Als ik de auto terugbreng, zie ik dat mijn vader een nieuwe fietsbel op mijn stuur heeft geplaatst. Daar heeft jaren een hondenkop als toeter op gestaan. Ooit eens gewonnen met een dobbelspel met de kinderen. Een tijdje terug brak hij af. Vond mijn vader jammer. Nu zit er een grote Loekie-bel op, ooit eens door mijn vader, die niks weg kan gooien, van een oud kinderfietsje afgesloopt. Nu doet hij weer dienst.

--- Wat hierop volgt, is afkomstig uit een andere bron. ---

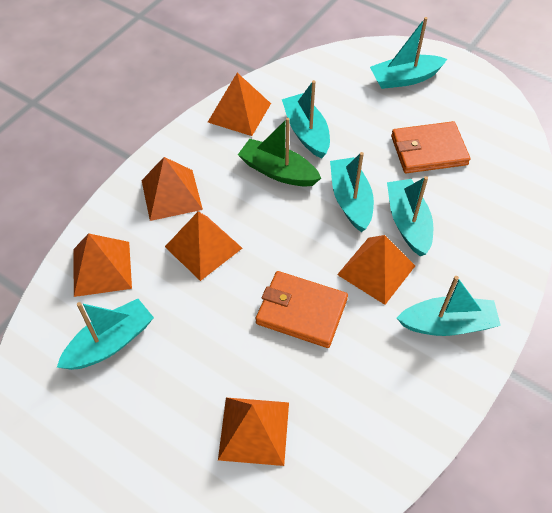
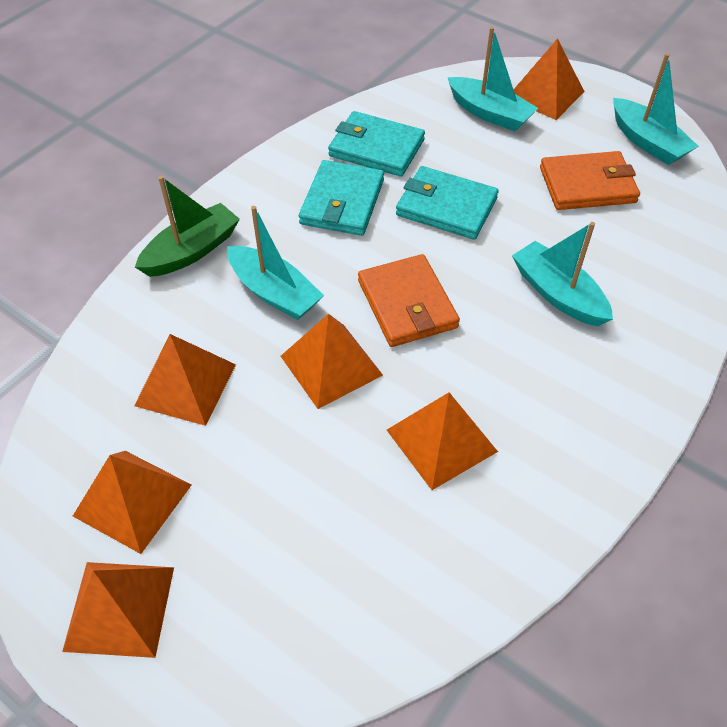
turquoise boat: 6 -> 4
turquoise wallet: 0 -> 3

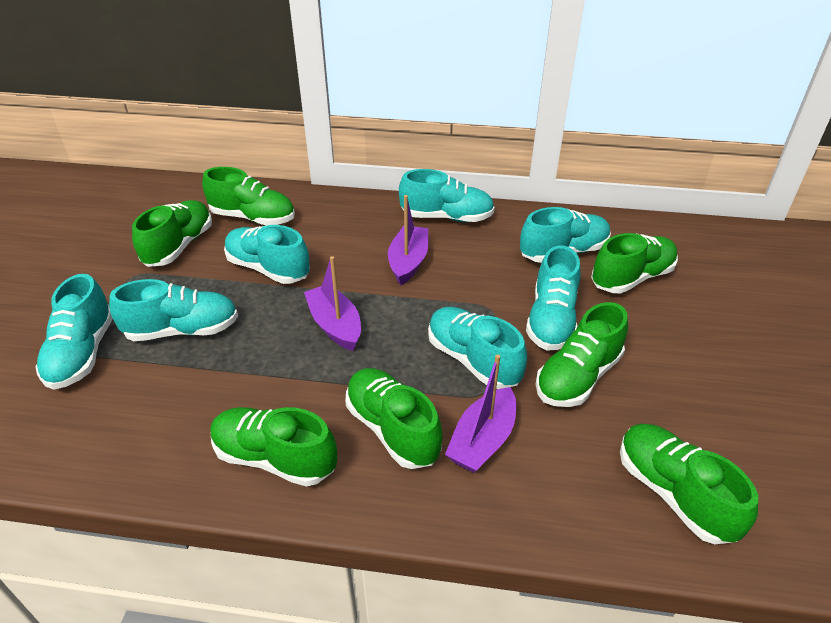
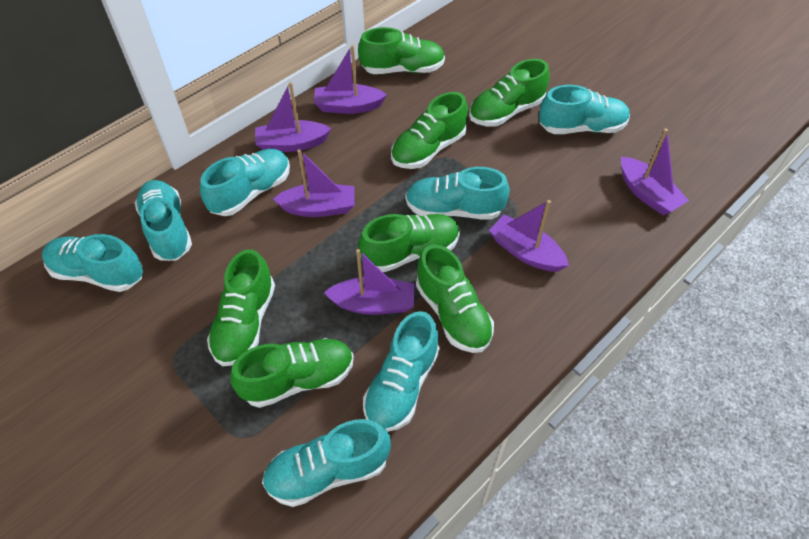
purple boat: 3 -> 6

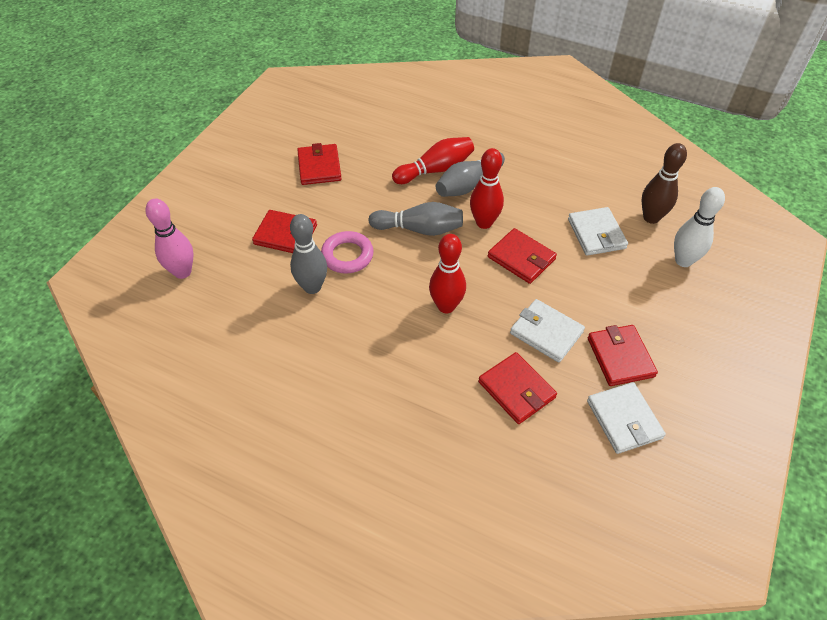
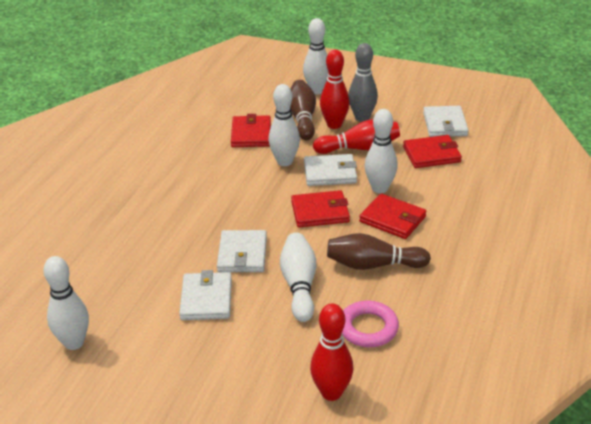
brown bowling pin: 1 -> 2
grey bowling pin: 3 -> 1
pink bowling pin: 1 -> 0
red wallet: 5 -> 4
white bowling pin: 1 -> 5
white wallet: 3 -> 4

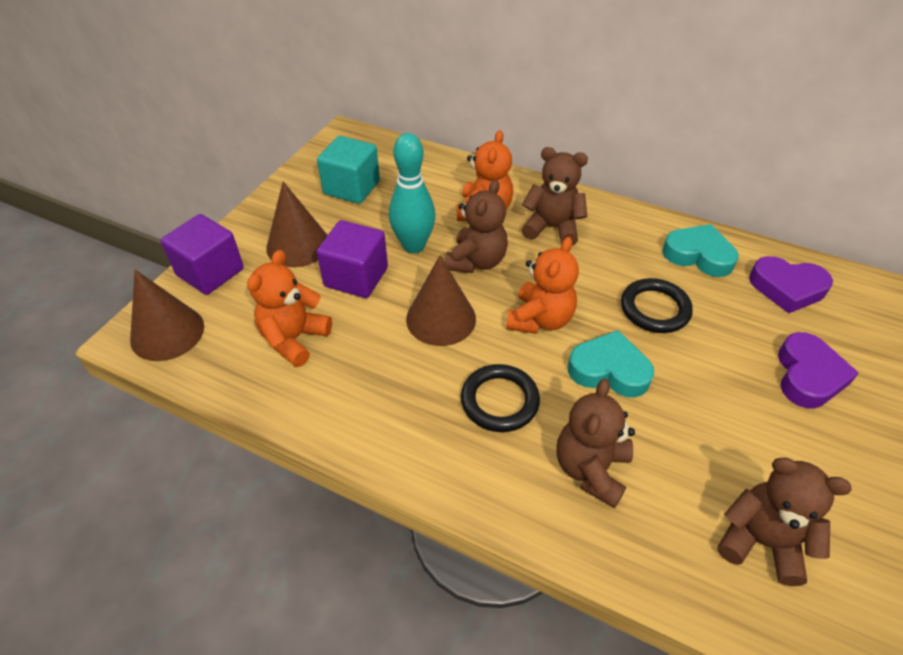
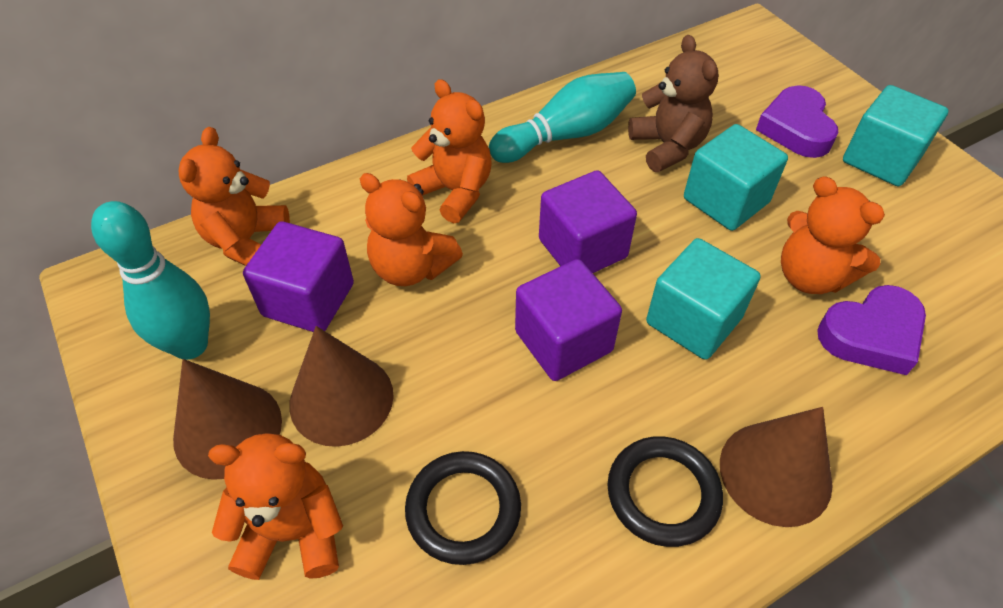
brown teddy bear: 4 -> 1
orange teddy bear: 3 -> 5
purple cube: 2 -> 3
turquoise bowling pin: 1 -> 2
turquoise cube: 1 -> 3
turquoise heart: 2 -> 0

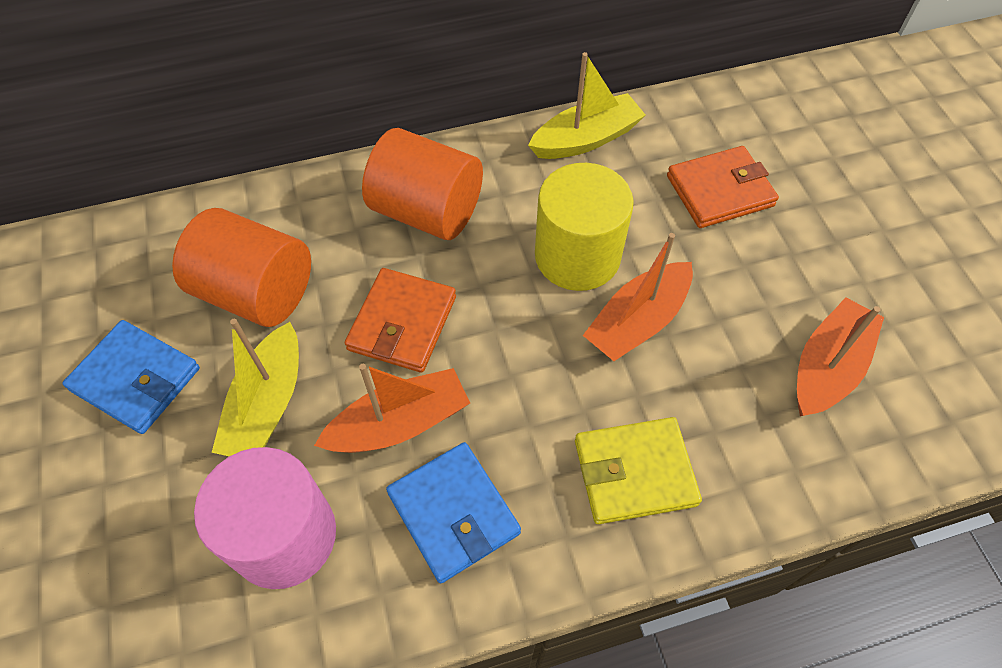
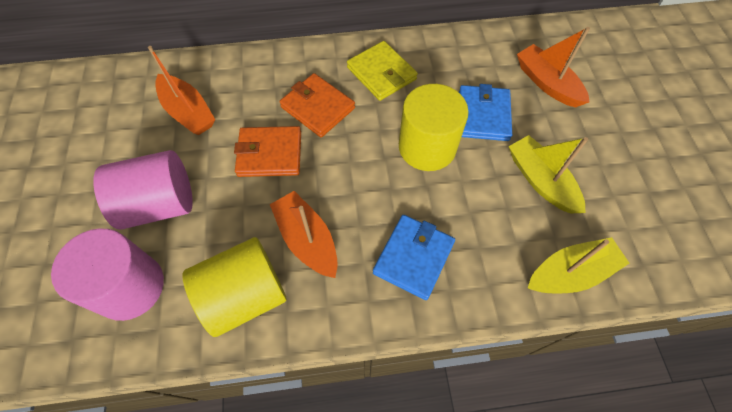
orange cylinder: 2 -> 0
pink cylinder: 1 -> 2
yellow cylinder: 1 -> 2

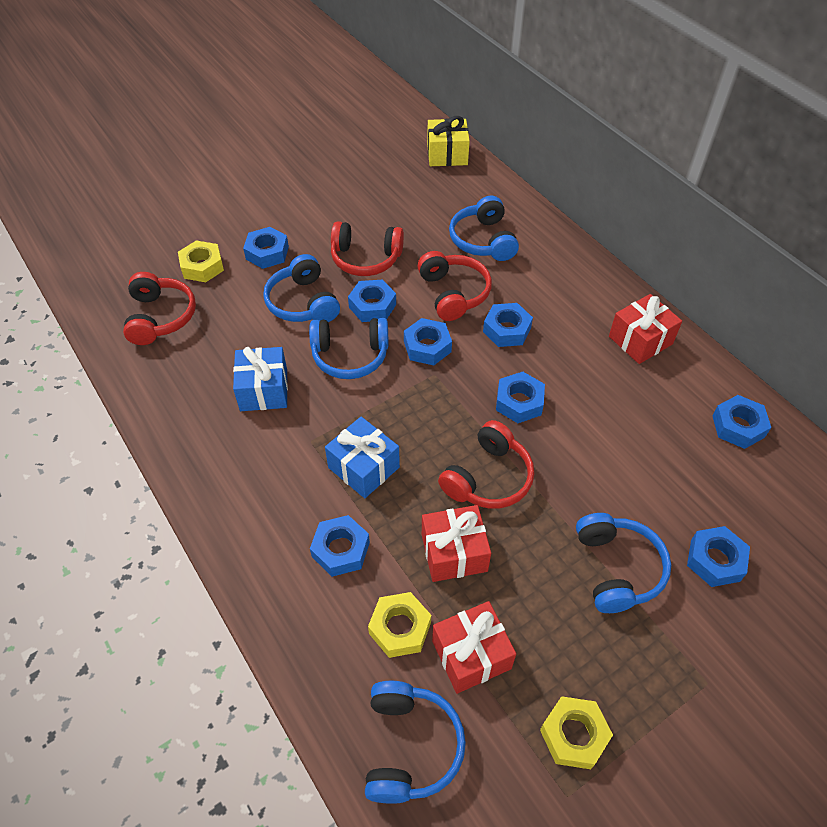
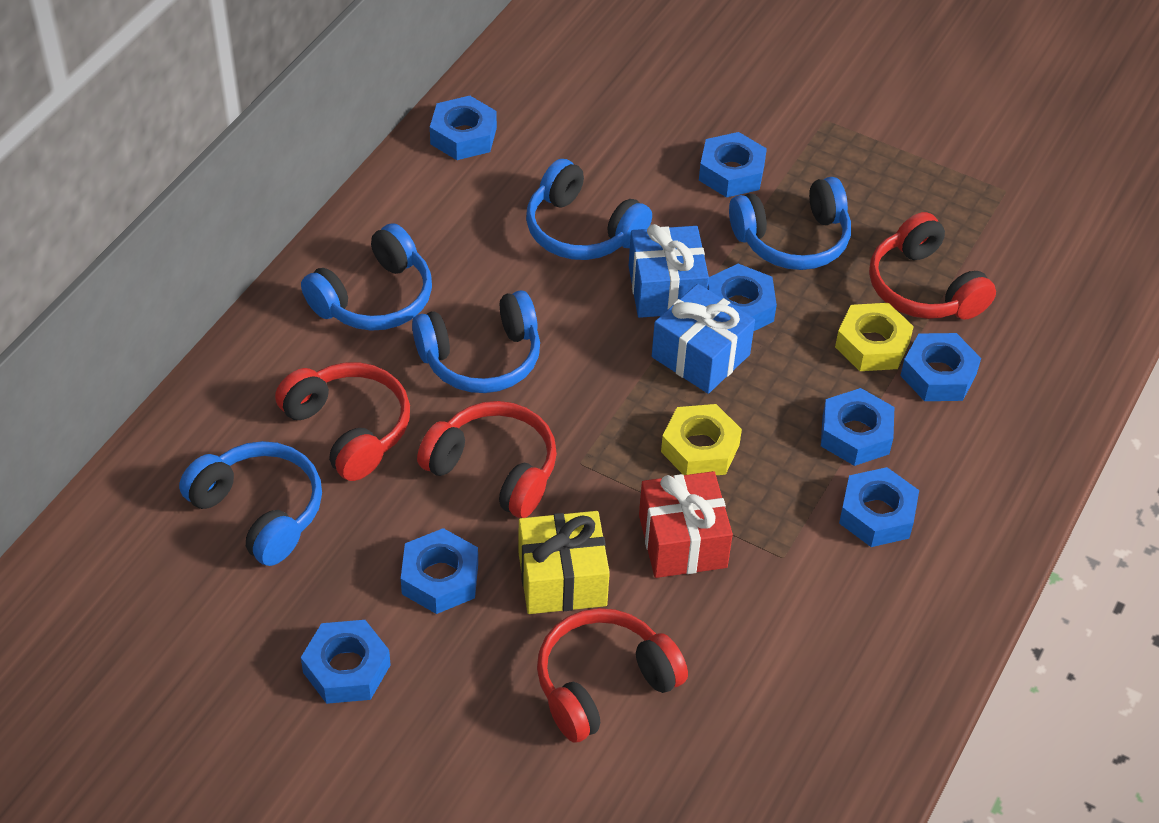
red gift: 3 -> 1
yellow nut: 3 -> 2

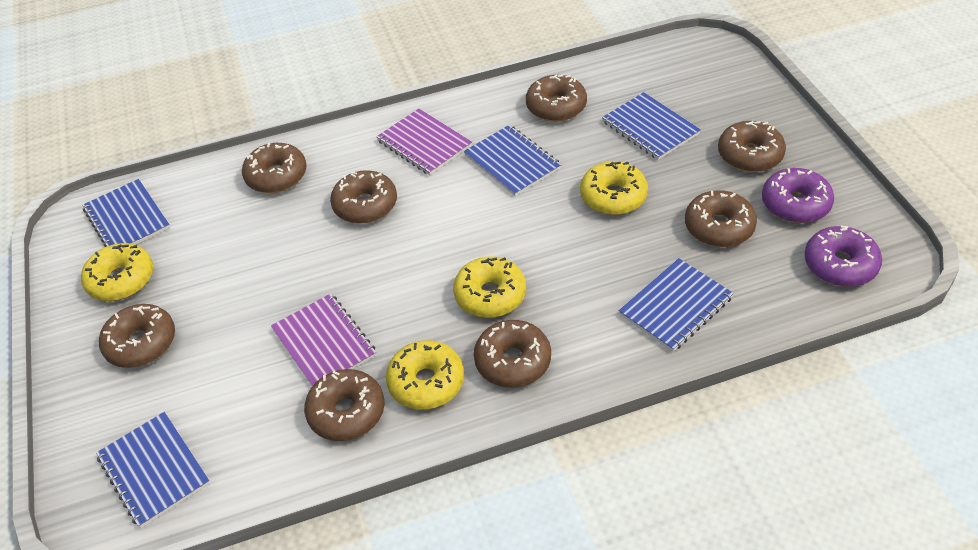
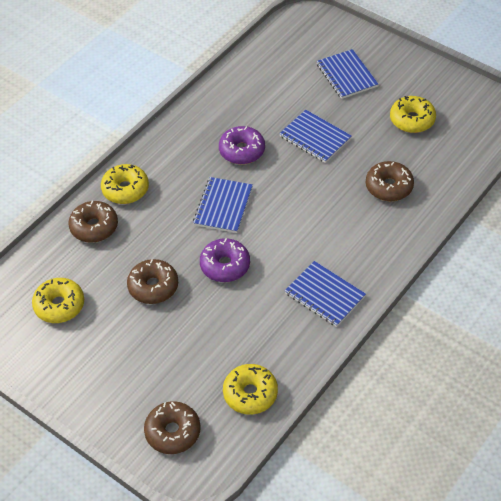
blue notebook: 5 -> 4
brown donut: 8 -> 4
purple notebook: 2 -> 0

Kan ik daar over schrijven?
Vroeger schreef ik mijn columns voor de krant zodra me iets te binnen schoot. Dat was te vrijblijvend, merkte ik. Sinds ik mezelf ben gaan dwingen om wekelijks een column te schrijven, gaat me dat makkelijker af. Gisteren was ik bij een uitvoering van The Passion in Schijndel toen er op het toilet een oude man naast me kwam staan … Het enige wat er gebeurde, is dat hij iets tegen me zei. Daar gaat mijn column van deze week over. Hij is al af. Deze morgen geschreven. Daar waar ik eerst mijn columns altijd strak tegen de deadline aan schreef.
In alles zoek ik een verhaal. In alles vind ik tegenwoordig een verhaal.
Dat is fijn. Ik voel me steeds meer schrijver. Schrijf steeds makkelijker.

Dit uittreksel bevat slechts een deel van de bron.